Last Updated Oct 17, 2008 10:01 AM EDT
I wasn't alone, but that was no consolation. I was devastated. I was angry with myself because I should have known better. I should have been more diversified and I shouldn't have listened to analysts I knew had serious conflicts of interest.
Then one day something happened. It started with a thought.
What's the worst that can happen? So I don't get to retire young. So I work until I drop. So what? I'm 44, a senior executive at the peak of my earning potential.
At that point I began to feel calm. Everything seemed simpler, somehow.
Yes, wine was involved. And a hot tub. What can I say; some reactions need a catalyst to work.
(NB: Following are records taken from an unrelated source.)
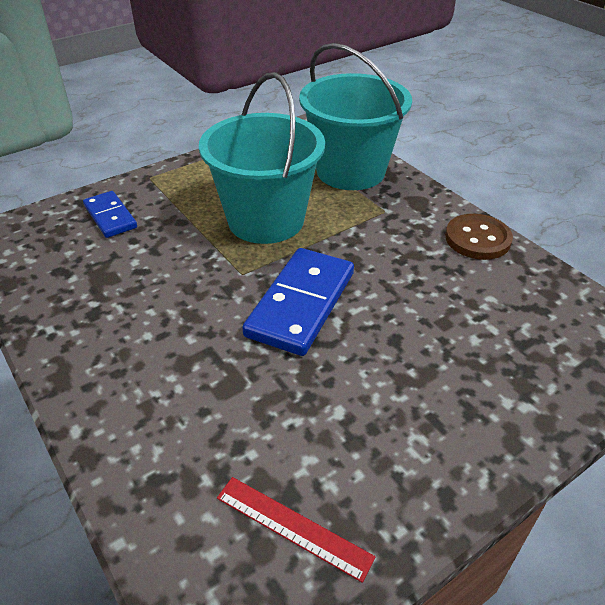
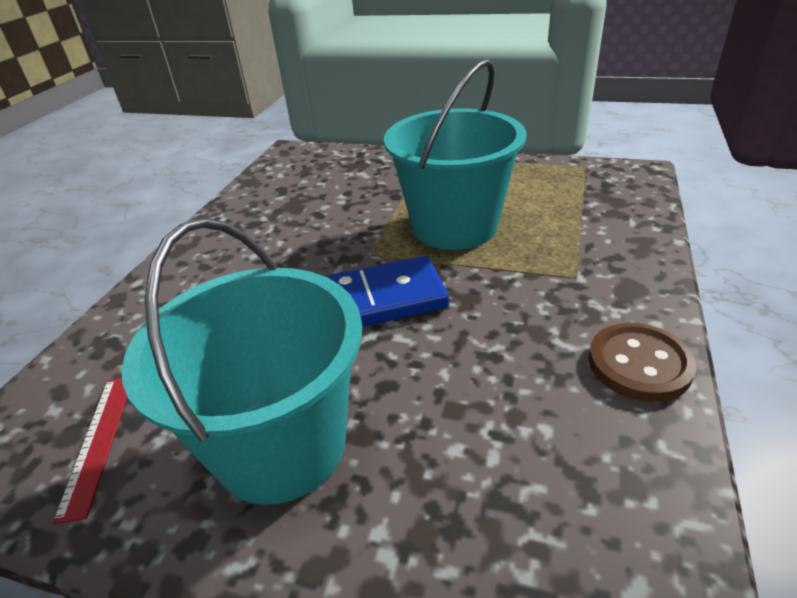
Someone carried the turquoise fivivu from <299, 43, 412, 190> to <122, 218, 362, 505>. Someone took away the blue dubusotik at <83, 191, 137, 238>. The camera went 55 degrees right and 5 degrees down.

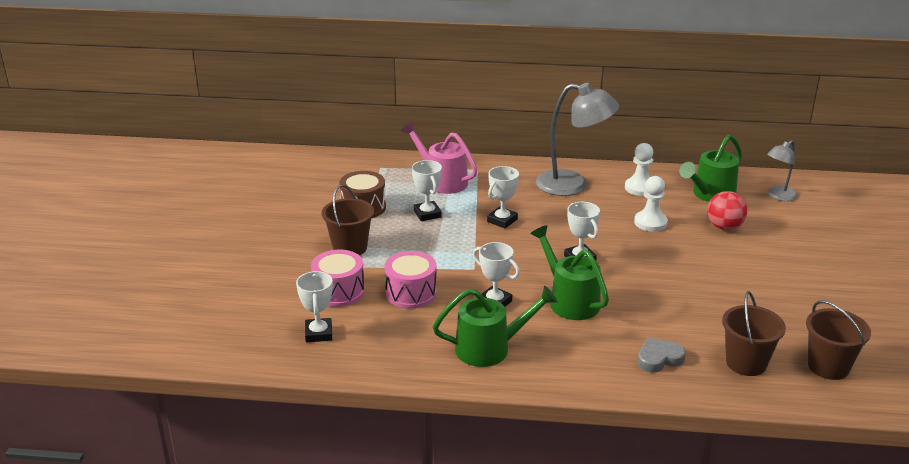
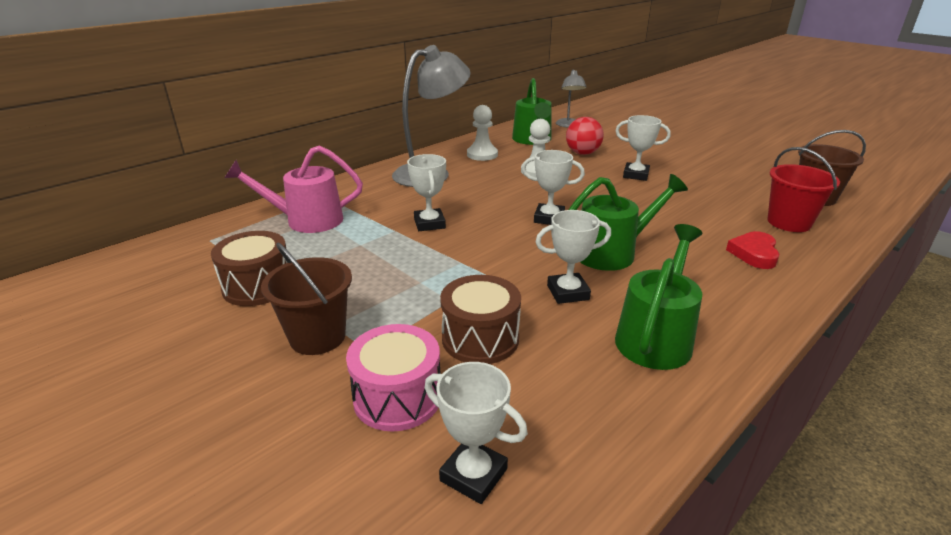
Someone carried the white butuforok from <412, 160, 442, 221> to <615, 115, 671, 181>. Someone rotated the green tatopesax at <530, 225, 609, 320> by 150 degrees clockwise. Someone repainted the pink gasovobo at <384, 251, 437, 308>, which became the brown gasovobo at <440, 275, 521, 364>. Someone repainted the brown fivivu at <722, 291, 786, 376>, which became the red fivivu at <768, 147, 840, 232>. Someone repainted the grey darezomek at <638, 337, 686, 373>, which became the red darezomek at <726, 231, 779, 269>. The camera went 50 degrees left and 0 degrees up.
Anyway, I realized I'd been pushing myself too hard toward some arbitrary goal and forgotten that life happens day to day. I may have lost my shot at the goal, for a while, but life - the day to day - hadn't changed. I had gained perspective.
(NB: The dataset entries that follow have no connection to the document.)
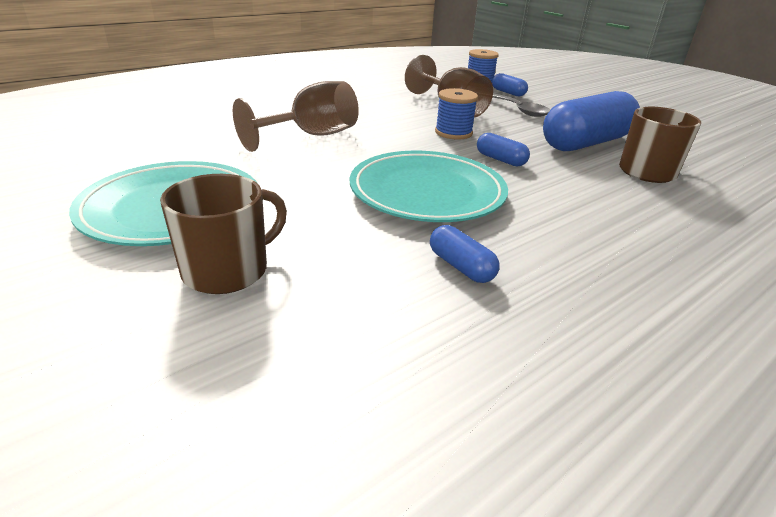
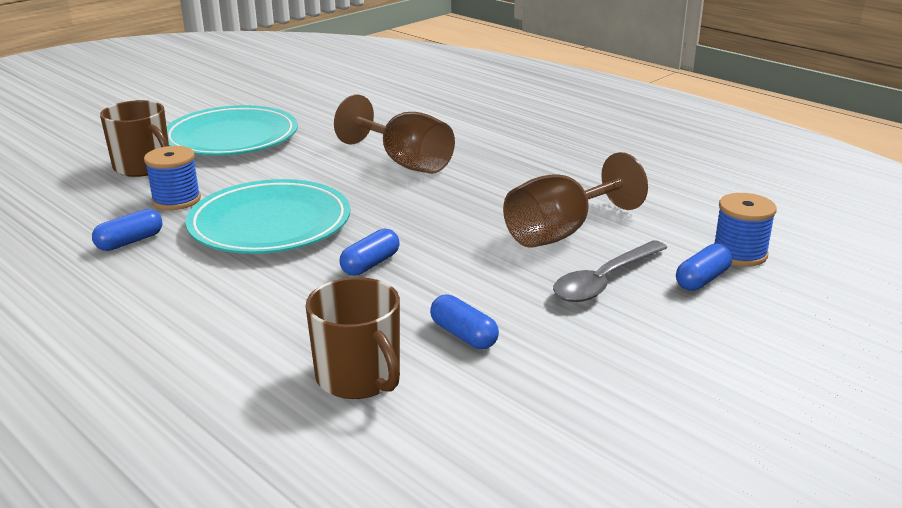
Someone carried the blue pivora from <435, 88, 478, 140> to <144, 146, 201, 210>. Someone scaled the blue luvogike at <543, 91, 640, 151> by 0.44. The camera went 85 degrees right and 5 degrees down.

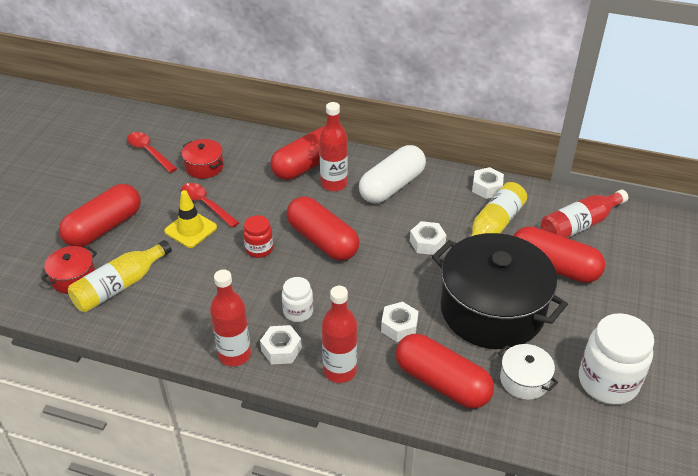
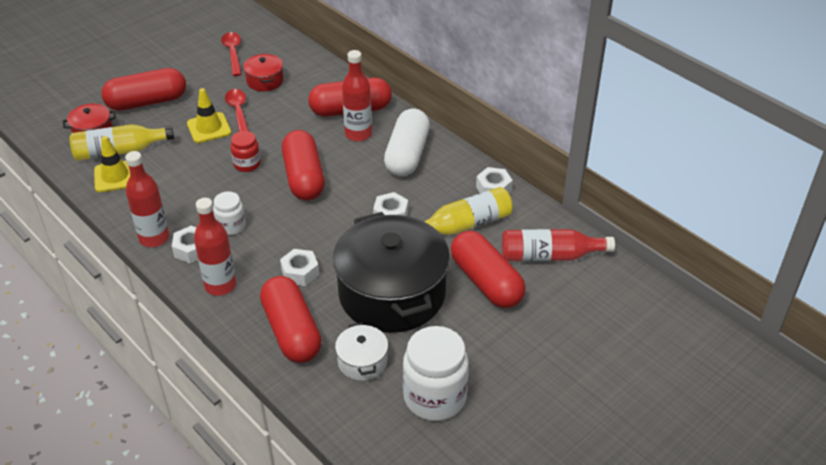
Someone rotated the white luvogike at <359, 145, 426, 203> by 60 degrees counterclockwise. Someone put down the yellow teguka at <94, 136, 130, 192>. The camera went 30 degrees right and 0 degrees up.

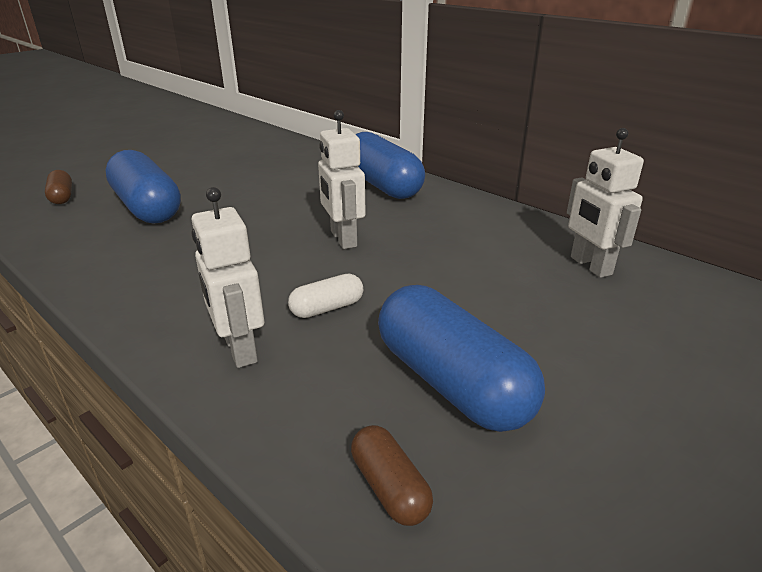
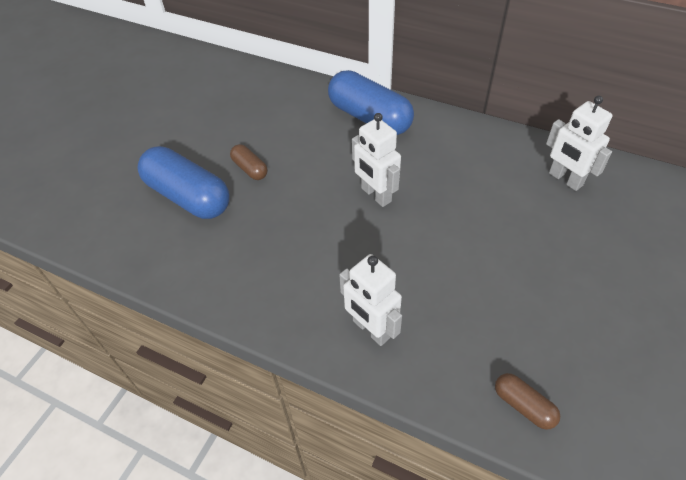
Someone carried the brown luvogike from <45, 170, 72, 204> to <230, 144, 268, 180>. Someone took away the white luvogike at <288, 274, 363, 318>. Someone took away the blue luvogike at <378, 285, 545, 432>. The camera went 15 degrees left and 20 degrees up.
In the coming years I made back all I'd lost and more. Not in the stock market, but by working. Finding tough problems for my company and customers and solving them. Taking smart risks on good opportunities.
In so doing, I learned that, in times of crisis, businesses really need leaders to step up to the plate. But how do they do it? What makes certain people capable of gaining perspective and remaining steady when the chips are down? What gives them the courage to face their fear and anxiety, to put everything on the line and go for it?
I think it's primarily self-confidence. And that comes from years of striving and succeeding, years of struggling and failing, and the realization that they'll survive and grow from the experience either way.
What does all this mean for you and your business?
Well, did you happen to read The Crisis Facing Business the other day? Hopefully I don't mischaracterize Jeffrey Pfeffer's excellent post, but I took it to mean three things: 1) in a downturn, competitive markets are essentially zero-sum games - some will win and some will lose, 2) overreaction to crisis is inefficient and ineffective, and 3) solid, well-positioned companies focused on the right things will come out ahead in the long run.
Smart guy, that Pfeffer.
But let's not forget that businesses are run by people. Leaders are people. And, in times of crisis, people feel fear, confusion, anxiety and panic. This post is about how business leaders - effective and aspiring leaders - face crisis.
They may use words and catalysts, but beneath it all, there's a strong emotional foundation. If you have it in you (I know, sounds like an ad for Gatorade), you probably know it. If not, then you have three choices:
- Ignore your fear. I'm no shrink, but I can tell you this. Ignoring your feelings does not make them go away. They're still there and they will bite you in the ass eventually.
- Give in to fear. That's for the manic depressive businesses and leaders that Pfeffer talks about. In the zero-sum game that is global competition in a down market, those folks will lose.
- Face your fear. Feeling fear, facing it, and doing the right thing is called courage. Courage builds confidence and confidence builds leaders. Win, lose or draw this time, you'll survive and grow from the experience.
Some mornings, I wake up feeling troubled and anxious, the gravity and uncertainty of the times weighing heavily upon me. Then I make a cappuccino, clear my head, and mull the challenges and opportunities at hand. I feel calm, courtesy of everything I went through to get there. And I get to work.